Dwyer Murphy: It reminded me a little of those big 19th century city novels, something from say Balzac, where you know these characters from other books, other stories, and finally they converge. It’s a special literary thrill, when that happens, and kind of a throwback.
Colson Whitehead: I’m glad. It was fun for me, too. They’re both characters I have a lot of affection for. It was fun for me to have characters I like so much.
Dwyer Murphy: What about a character you don’t like? I’m assuming Munson, your crooked vice cop, might come under that category.
Colson Whitehead: No, I love Munson.
Dwyer Murphy: He’s a demon out of a Sidney Lumet movie.

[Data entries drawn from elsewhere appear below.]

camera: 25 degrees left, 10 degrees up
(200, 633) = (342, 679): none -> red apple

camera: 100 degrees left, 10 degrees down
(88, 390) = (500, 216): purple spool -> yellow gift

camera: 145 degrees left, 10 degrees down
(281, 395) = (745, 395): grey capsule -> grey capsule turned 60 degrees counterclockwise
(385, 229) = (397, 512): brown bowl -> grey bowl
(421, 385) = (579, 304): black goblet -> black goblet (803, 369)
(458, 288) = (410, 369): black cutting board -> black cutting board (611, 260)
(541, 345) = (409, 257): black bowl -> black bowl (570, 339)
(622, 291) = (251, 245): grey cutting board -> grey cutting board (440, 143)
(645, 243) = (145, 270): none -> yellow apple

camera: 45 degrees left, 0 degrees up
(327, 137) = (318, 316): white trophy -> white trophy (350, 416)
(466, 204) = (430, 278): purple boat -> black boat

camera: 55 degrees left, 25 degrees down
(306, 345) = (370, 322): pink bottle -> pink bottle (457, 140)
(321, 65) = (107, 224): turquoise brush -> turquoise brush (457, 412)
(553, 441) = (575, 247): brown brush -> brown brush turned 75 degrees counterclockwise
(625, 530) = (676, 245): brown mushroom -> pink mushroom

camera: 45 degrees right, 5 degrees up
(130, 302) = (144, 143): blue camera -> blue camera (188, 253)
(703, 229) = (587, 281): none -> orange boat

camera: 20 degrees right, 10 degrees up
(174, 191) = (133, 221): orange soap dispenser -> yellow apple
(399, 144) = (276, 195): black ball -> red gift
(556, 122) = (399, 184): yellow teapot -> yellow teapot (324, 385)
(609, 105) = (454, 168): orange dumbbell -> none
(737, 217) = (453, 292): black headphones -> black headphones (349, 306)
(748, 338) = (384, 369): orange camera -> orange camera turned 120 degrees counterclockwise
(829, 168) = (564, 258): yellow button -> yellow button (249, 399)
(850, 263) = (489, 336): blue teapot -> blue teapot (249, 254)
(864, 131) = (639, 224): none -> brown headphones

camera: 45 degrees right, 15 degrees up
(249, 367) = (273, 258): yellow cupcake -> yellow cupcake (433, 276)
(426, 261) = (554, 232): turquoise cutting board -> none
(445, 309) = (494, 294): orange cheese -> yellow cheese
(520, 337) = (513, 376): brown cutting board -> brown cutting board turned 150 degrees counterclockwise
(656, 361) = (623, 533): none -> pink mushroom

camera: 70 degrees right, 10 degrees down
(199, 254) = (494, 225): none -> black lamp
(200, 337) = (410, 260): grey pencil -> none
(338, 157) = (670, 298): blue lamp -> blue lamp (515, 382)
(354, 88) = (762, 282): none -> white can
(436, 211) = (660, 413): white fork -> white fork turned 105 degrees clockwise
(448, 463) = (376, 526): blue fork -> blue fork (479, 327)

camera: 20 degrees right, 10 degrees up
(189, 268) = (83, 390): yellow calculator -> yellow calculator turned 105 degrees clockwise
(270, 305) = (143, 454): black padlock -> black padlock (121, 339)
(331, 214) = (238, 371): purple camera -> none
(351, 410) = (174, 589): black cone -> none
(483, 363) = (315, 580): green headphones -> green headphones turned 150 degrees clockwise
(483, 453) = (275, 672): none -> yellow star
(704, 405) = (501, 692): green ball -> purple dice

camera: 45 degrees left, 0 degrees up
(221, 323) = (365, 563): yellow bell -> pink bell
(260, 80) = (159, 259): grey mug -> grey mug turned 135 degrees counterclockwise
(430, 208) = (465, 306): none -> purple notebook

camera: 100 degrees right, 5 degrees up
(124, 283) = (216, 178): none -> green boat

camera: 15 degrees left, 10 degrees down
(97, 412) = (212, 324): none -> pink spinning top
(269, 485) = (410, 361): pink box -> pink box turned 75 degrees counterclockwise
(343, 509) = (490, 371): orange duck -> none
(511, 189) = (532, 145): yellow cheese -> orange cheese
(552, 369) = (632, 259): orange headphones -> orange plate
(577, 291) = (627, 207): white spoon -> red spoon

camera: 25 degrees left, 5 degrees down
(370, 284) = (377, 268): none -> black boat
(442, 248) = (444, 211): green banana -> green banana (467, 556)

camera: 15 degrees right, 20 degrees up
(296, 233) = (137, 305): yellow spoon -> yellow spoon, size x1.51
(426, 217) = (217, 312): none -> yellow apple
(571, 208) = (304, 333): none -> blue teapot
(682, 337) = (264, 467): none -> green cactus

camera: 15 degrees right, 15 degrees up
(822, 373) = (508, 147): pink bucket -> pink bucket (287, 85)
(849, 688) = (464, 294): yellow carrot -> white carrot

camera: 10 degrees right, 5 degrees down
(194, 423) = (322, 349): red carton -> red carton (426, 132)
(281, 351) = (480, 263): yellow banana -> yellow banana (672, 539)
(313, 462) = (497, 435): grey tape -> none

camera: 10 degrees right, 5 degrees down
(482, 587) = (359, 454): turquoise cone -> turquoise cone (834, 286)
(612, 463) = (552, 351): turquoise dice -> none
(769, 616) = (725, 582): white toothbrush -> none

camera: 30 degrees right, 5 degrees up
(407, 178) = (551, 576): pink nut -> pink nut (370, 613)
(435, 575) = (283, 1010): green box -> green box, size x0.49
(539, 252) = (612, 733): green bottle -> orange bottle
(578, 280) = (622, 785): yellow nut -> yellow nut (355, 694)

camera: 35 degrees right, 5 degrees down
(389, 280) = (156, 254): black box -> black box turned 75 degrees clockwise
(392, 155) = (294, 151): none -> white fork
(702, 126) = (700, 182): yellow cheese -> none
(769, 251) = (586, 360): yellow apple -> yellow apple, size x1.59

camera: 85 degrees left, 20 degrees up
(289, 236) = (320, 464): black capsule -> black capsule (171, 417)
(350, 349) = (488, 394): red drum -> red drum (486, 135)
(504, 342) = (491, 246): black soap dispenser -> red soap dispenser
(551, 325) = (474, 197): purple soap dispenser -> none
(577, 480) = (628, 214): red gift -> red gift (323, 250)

Colson Whitehead: He is, and of course Serpico was my first introduction to the Knapp Commission and police corruption in the 70s. I didn’t watch Serpico again, I’d seen it enough. I went back to the nonfiction book, the one Peter Mass wrote about him. And the actual Knapp Commission report. It was cool to go to the real-life source after first encountering all this through Sidney Lumet. And Lumet looms large for me as a child of the 70s, whether it’s Serpico or Dog Day Afternoon or Network. He’s someone who introduced to me this institutional corruption: in the FBI, in the police force, in network television.
Dwyer Murphy: I just went back to Prince of the City recently. I hadn’t thought about that one in a long time.
Colson Whitehead: As a kid, I remember loving Treat Williams because of Hair: The Musical. We were a big Treat Williams house.
Dwyer Murphy: So, you’re definitely committed to doing another book? That’s set? You’re saying the word trilogy out loud now?
Colson Whitehead: Yeah, it’s a trilogy. A lot of the third book is planned. Not necessarily the names of characters or what cigarettes they smoke, but the big stuff.